Poeta. Fue codirector de la colección poetica Scriptvm y de la revista Ultramar. Premio de Poesía José Luis Hidalgo (2000) y Premio Ciudad de Burgos (2003). Entre otros ha publicado los libros Deudas de juego (Pre-textos, 2001) y Norte magnético (DVD, 2003).

 

Cargando la suerte. UIn merodeo alrededor de la obra juego de bolos en el dique seco. (La bolera)

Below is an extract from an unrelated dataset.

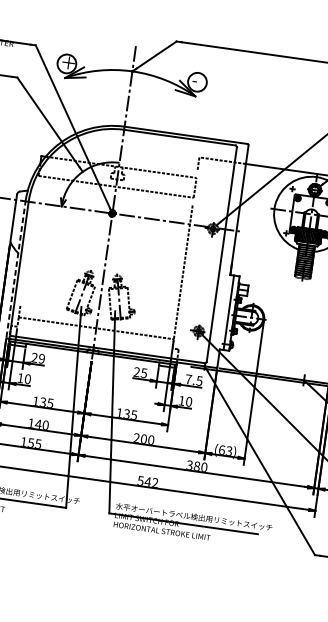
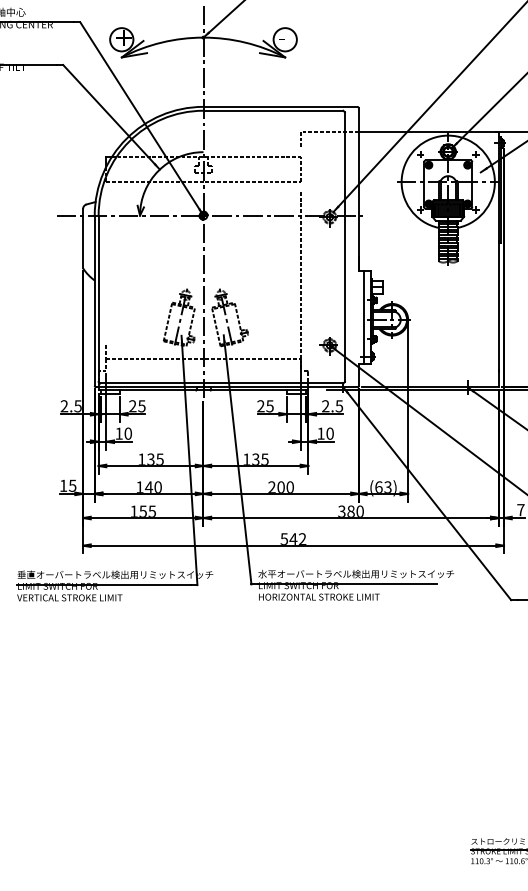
line: (15, 269) -> (94, 300), dashed -> solid
text: (41, 358) -> (141, 406), 29 -> 25
text: (188, 379) -> (325, 406), 7.5 -> 2.5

Se me ha invitado a hacer literatura alrededor de una obra de arte. Alrededor de una obra fascinante, emblemática, de raigambre figurativa pero cargada de simbología personal, no transparente pero tampoco hermética, que posibilita la interpretación y la curiosidad especulativa del contemplador, del lector de esos símbolos que encierra. Una obra que, precisamente por apoyar su ensamblaje en la representación imaginaria de una localización reconocible para los habitantes de esta ciudad; por estar habitada por volúmenes antropomorfos, que a su vez son reflejo de existencias individuales, acentúa su cualidad ilusoria logrando, como Giacometti deseaba, un mayor “efecto de vida”, una sensible calidad dramática.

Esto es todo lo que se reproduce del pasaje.